Oliver Stone on his visit to Jeju Island

DEMOCRACY NOW

AMY GOODMAN: You recently went to Jeju Island. Now, most people who are listening have no idea where that is, but it’s in South Korea. You went there in August, World Heritage site, where the government wants to build a naval base to house a U.S. missile defense system close to China. Earlier this year, I spoke with one of those leading the fight against this base. Kang Dong-kyun is the mayor of Gangjeong, a village on Jeju Island in South Korea. Mayor Kang has been arrested many times. He spoke to us through a translator.

MAYOR KANG DONG-KYUN: [translated] The base that’s being build on Jeju Island will not only be used by the South Korean government, but the United States also will be using this base. According to the Status of Forces Agreement between the U.S. and South Korea, the U.S. military base will also use this base. So if this base is completed, I worry that it will lead to another Cold War. So when President Obama meets with Chinese leaders, I hope they will discuss treating each other not through a contest of force, but through peaceful, diplomatic engagement. The major powers have to reduce their military budgets, and in order to do that, they should start by getting rid of military bases on geostrategic islands like Jeju and Okinawa. I hope the U.S. and Chinese governments can make a peace agreement to bring about global peace, resolve problems not through war, but through dialogue and mutual understanding, so that Jeju Islanders and people of the whole planet can live as dignified human beings in harmony with nature.

AMY GOODMAN: That is the mayor of a village on Jeju Island called Gangjeong. Mayor Kang has been arrested many times as he protests the U.S. base that will be built there. Now, why, Oliver Stone, did you go to Jeju Island?

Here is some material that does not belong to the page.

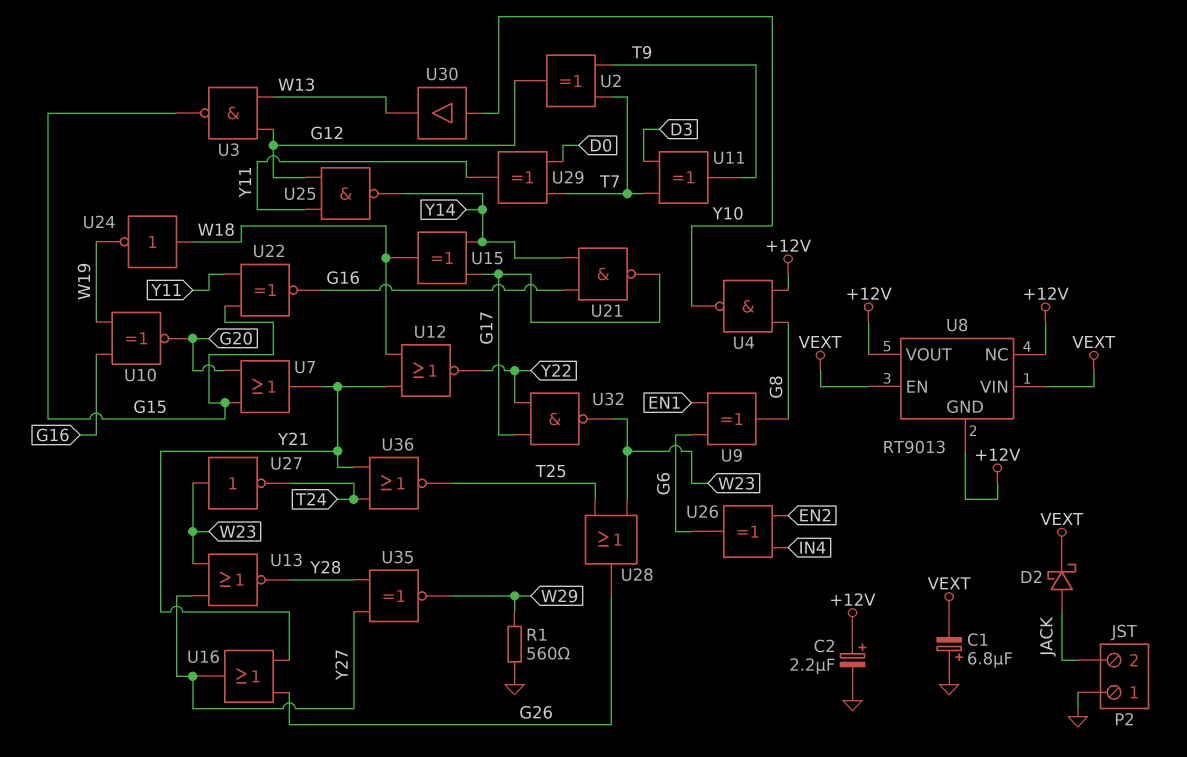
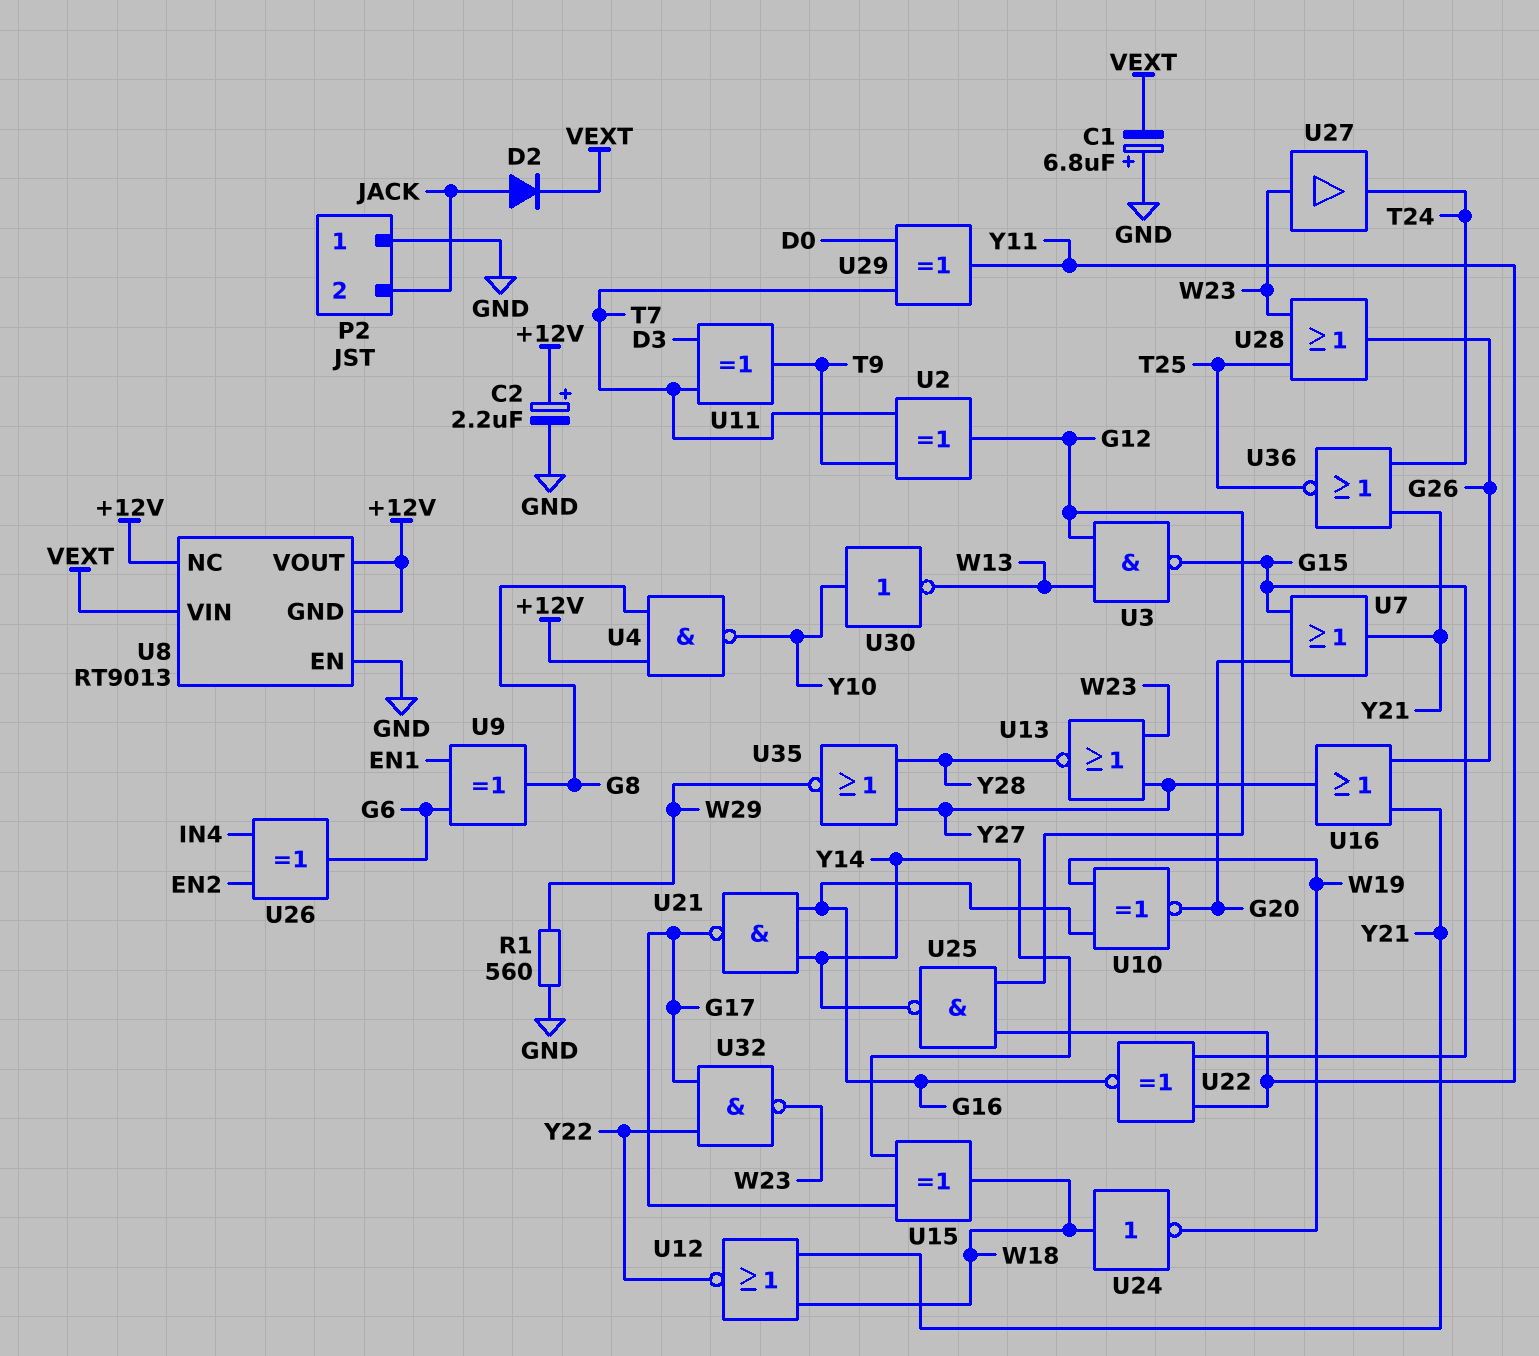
D2: schottky (A JACK, K VEXT) -> diode (A JACK, K VEXT)
U8 pin EN: VEXT -> GND
U27: NOT (in W23, out T24) -> buffer (in W23, out T24)
U30: buffer (in Y10, out W13) -> NOT (in Y10, out W13)
U35: XNOR (in Y27, in Y28, out W29) -> NOR (in Y27, in Y28, out W29)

OLIVER STONE: I was on a trip to Nagasaki, Hiroshima and Okinawa, in conjunction with Untold History and commemorating the site of the atomic bombs. So I went to South Korea in addition, because it’s part of the same problem. The United States’s ax—pivot to Asia involves going—once again going back into our Asian positions, which we never gave up after World War II. We held onto Japan, and eventually South Korea, and we armed these countries to the teeth. Now we’ve armed the Philippines. We’ve armed—we’ve made an alliance with Vietnam. Taiwan, we armed with the most sophisticated stealth fighters we have, subs, everything. And Australia—we have troops in Australia. We’re ringing the Chinese border, as we have rung around—have now put NATO bases around Russia. It’s part of our global expansion, and we—to control the world.